We investigated the impact of concurrent use of BB and ICB strategies on clinical outcomes for patients with advanced solid tumors. Although we did not detect a difference in OS between the non-BB and BB groups, we observed that in comparison with the non-BB group, patients in the BB group had improved disease control and longer median duration of therapy. After adjusting for clinically relevant covariates including age group, ECOG performance status, first line therapy and common comorbidities, the use of BB remained significantly associated with improved disease control. Our findings represent the first study to show the association of disease control with concomitant use of BB and ICB in a cohort of advanced solid tumors.
The interplay between adrenergic signaling and immune cells is well-described in animal model models. Specifically, BBs have been shown to prevent βAR-related immunosuppression, leading to the recruitment of effector CD8 + T-cells, an increased effector CD8 + to CD4 + regulatory T-Cell ratio, and a decreased expression of PD-1 (Bucsek, Qiao et al. 2017). Furthermore, in melanoma, a combination of anti-PD-1 and BB was associated with significantly more decrease in tumor volume, compared to the anti-PD-1 therapy alone. In this clinical context, two retrospective datasets for melanoma and NSCLC have each confirmed that the addition of BB was associated with improved OS (Kokolus, Zhang et al. 2018, Cortellini, Tucci et al. 2020, Wang, McQuade et al. 2020, Gandhi, Pandey et al. 2021, Oh, Guzner et al. 2021). In contrast, our study did not find an association between BB use and OS. The heterogeneity in tumor types within our cohort maybe accounting for the discrepancy, when compared to evidence in animal model systems and prior retrospective datasets in melanoma and NSCLC.
We also aimed to determine whether there was a difference in association between BB use and clinical outcomes by specific tumor type. We analyzed the four most common tumor types in our dataset: melanoma, NSCLC, HCC, and UC. We found that the addition of BB improved OS, compared to non-BB, only in the UC patients. However, when evaluating patients receiving ICB as first-line therapy for UC, the addition of BB was not associated with change in OS. Similarly, prior retrospective and prospective studies (Kokolus, Zhang et al. 2018, Gandhi, Pandey et al. 2021) suggesting enhanced activity of ICB when combined with BB in melanoma, our dataset demonstrated improved rates of disease control among melanoma patients receiving beta blockade. The mechanism for why BB use in melanoma was associated with increased disease control remains unknown. Prior research has detected increased βAR expression in biopsies of melanoma (Yang, Kim et al. 2009). Moreover, CTLA-4 monoclonal antibodies have more extensively been used in melanoma compared with other solid tumor types and might have unique synergy with beta blockade (Rotte 2019). Further research should explore how BB affects tumor response based on the distinct molecular mechanisms of ICB.

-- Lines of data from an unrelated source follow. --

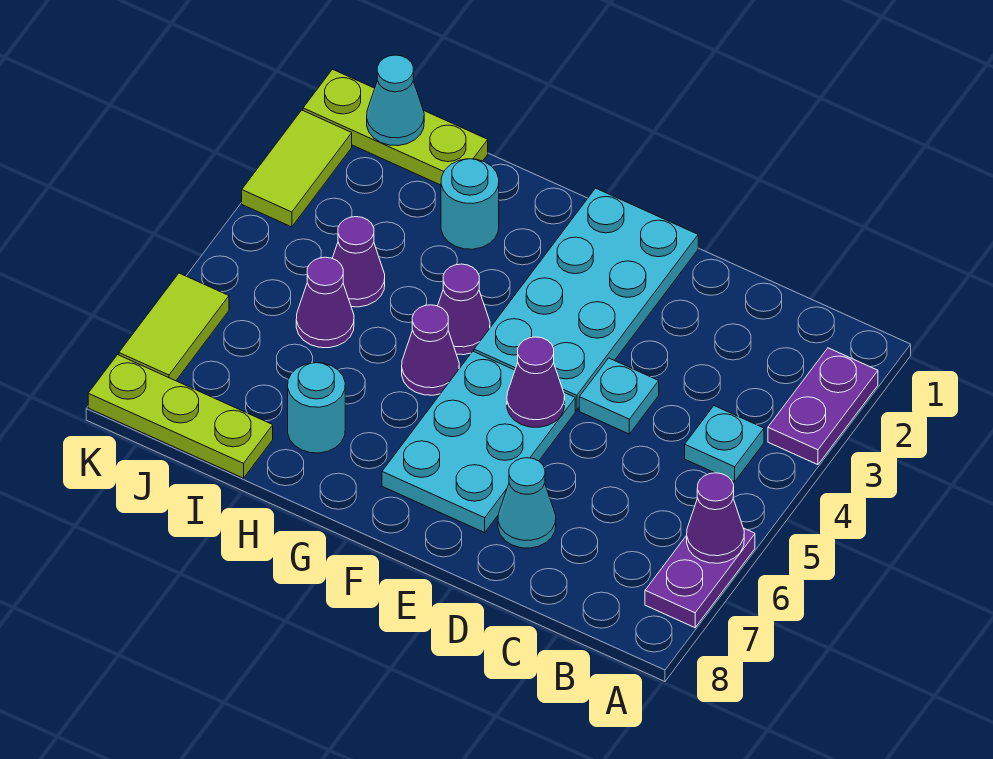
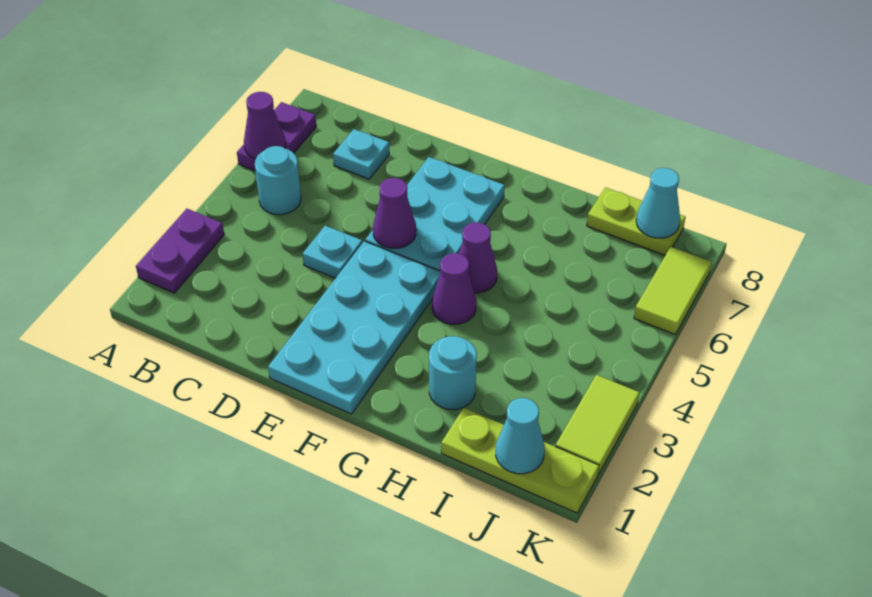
cyan plate B4 level 1 -> cyan plate C7 level 1
cyan cone D7 level 1 -> cyan cone J8 level 2
cyan round brick H7 level 1 -> cyan round brick B5 level 1
purple cone I4 level 1 -> none
purple cone I5 level 1 -> none
lime plate I8:K8 level 1 -> lime plate I8:J8 level 1

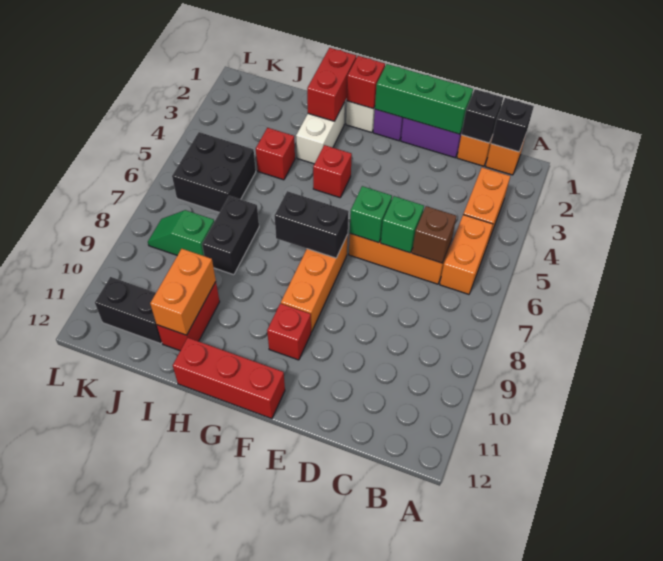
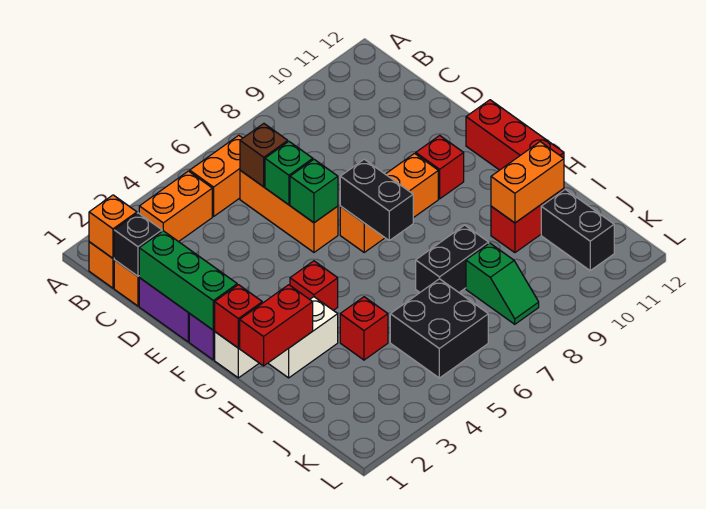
black brick B1 level 2 -> orange brick B1 level 2

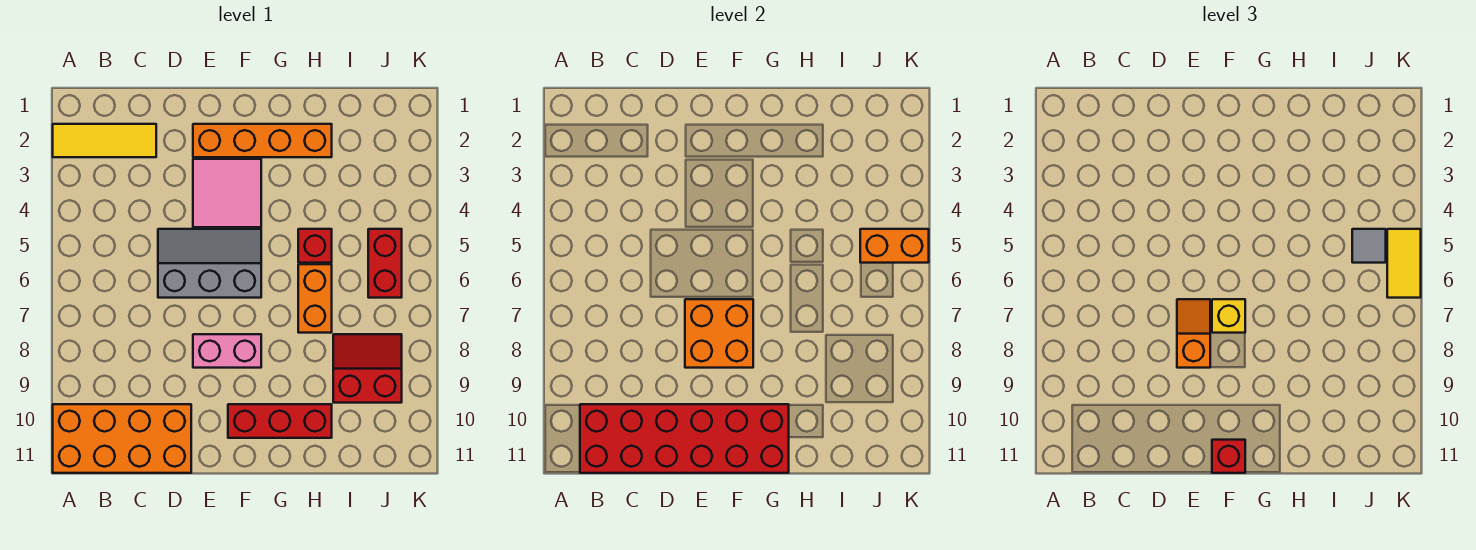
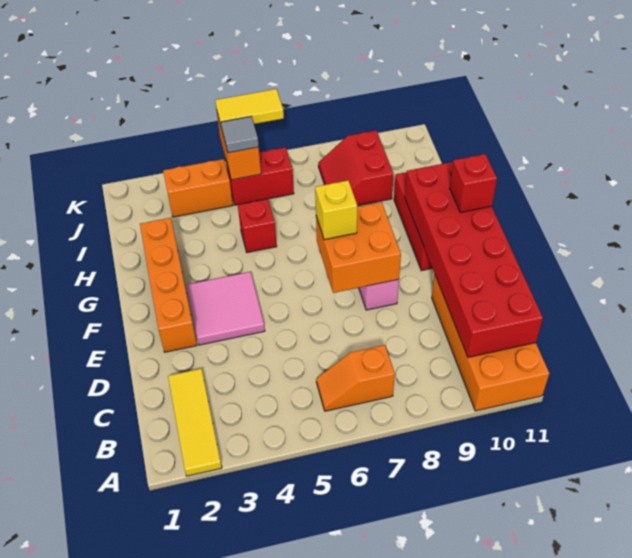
grey slope D5:F6 level 1 top 6 -> none
orange slope E7:E8 level 3 top 8 -> orange slope B6:B7 level 1 top 7
orange brick H6:H7 level 1 -> orange brick J3:J4 level 1

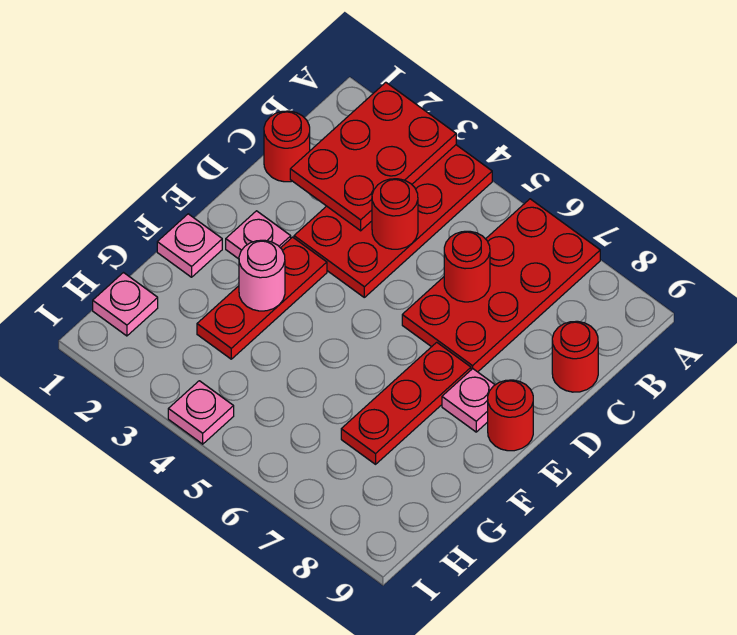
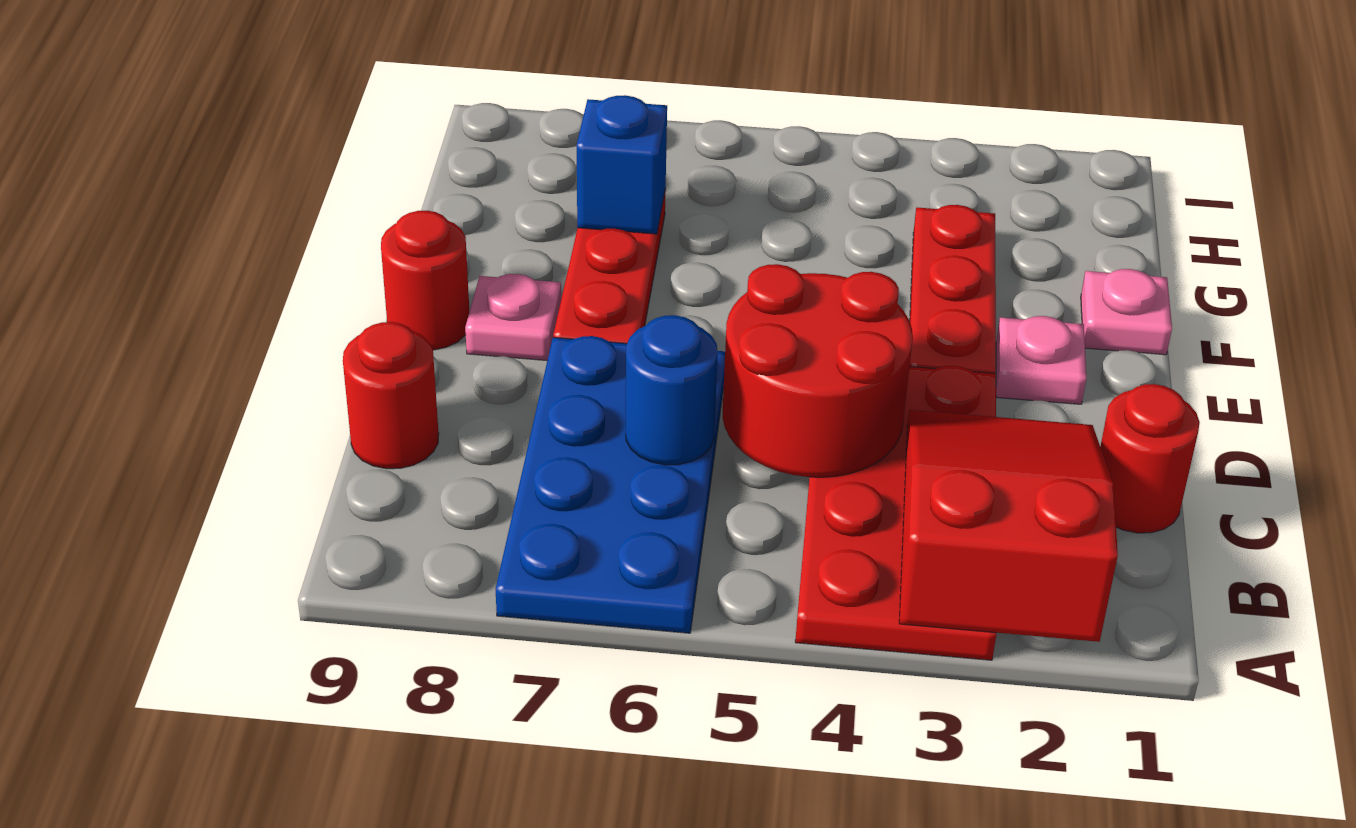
red plate A2:C3 level 2 -> red slope A2:C3 level 2 top A
red plate A6:D7 level 1 -> blue plate A6:D7 level 1
red round brick C4 level 2 -> red round brick C4:D5 level 2
red round brick C6 level 2 -> blue round brick C6 level 2
pink round brick F3 level 2 -> none
none -> blue brick G7 level 2
pink plate H1 level 1 -> none
pink plate I4 level 1 -> none

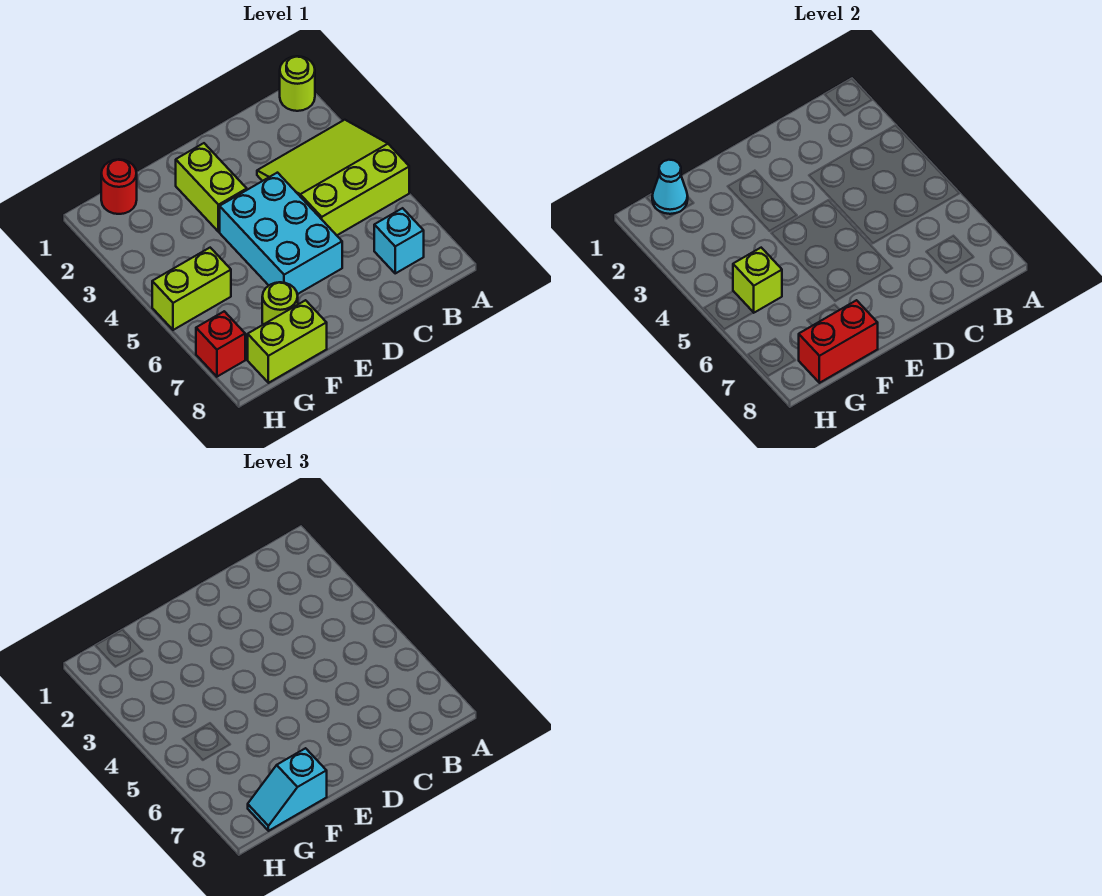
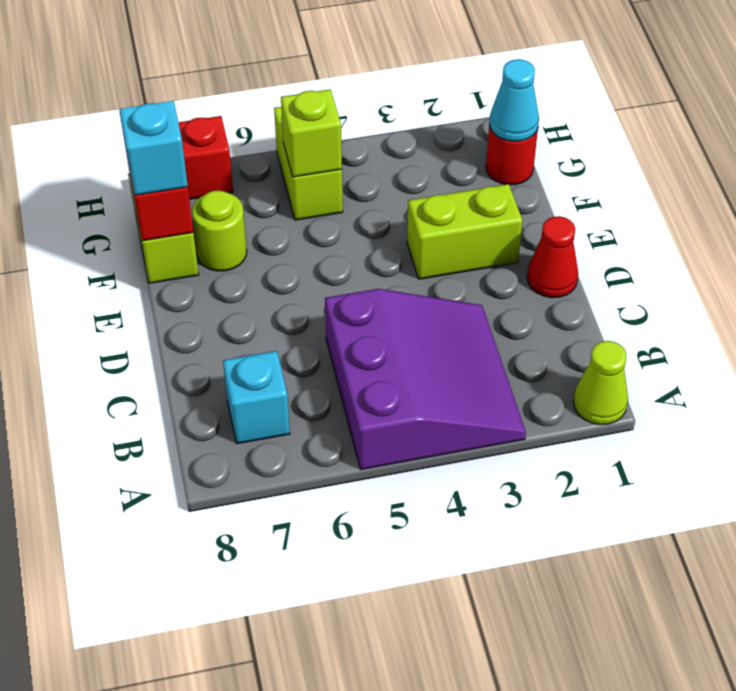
lime round brick A1 level 1 -> lime cone A1 level 1
lime slope A3:C5 level 1 top 5 -> purple slope A3:C5 level 1 top 5
none -> red cone D1 level 1
cyan brick D4:E6 level 1 -> none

The final question we aimed to answer was the importance of beta-blockade selectivity in influencing clinical outcomes in patients receiving ICB. In previous studies of melanoma and NSCLC, patients with non-selective BB had improved clinical outcomes, compared to those on β1-selective blockers and those not on BB (Kokolus, Zhang et al. 2018, Oh, Guzner et al. 2021). Animal model systems substantiated that β2-adrenergic signaling may be driving the immune modulation through T-cell induced cytokine secretion and (Bucsek, Qiao et al. 2017, Kokolus, Zhang et al. 2018). In contrast, our study indicates that β1-selective BB improved clinical outcomes when compared to non-selective BB and no BB. The reason for this remains unclear – it is important to note that a substantial proportion of patients on BB were receiving β1-selective BB, thus potentially underpowering the non-selective BB group.
` Our study has several limitations. First, by including multiple cancer types we had significant tumor heterogeneity across our cohorts. Such heterogeneity can limit the ultimate application of our findings. Second, each individual tumor cohort was limited in its sample size and potentially underpowered. Finally, because we did not control for the use of chemotherapy with immunotherapy, we do not know how their interaction may have positively or negatively affected our final results. Despite these limitations, the external validity of our study is improved due the multitude of tumor types, similarity of demographics and gender between groups, and the inclusion distinct patient populations.
Ultimately, we provide evidence, consistent with prior studies, that BB may play a role in influencing the immune activity of ICB. BB are safe, low-cost, and widely available agents for serving as an adjunct to ICB therapy. The initial data from phase I study of propranolol and pembrolizumab provides an important safety signal to proceed with larger, prospective studies for validation (Gandhi, Pandey et al. 2021). This work also serves as a pioneering study to perform prospective studies in other tumor types such as UC. Additional research should incorporate detailed immune profiling and genomic analysis to identify predictors of response and to explore the underlying mechanism of this combinatorial approach.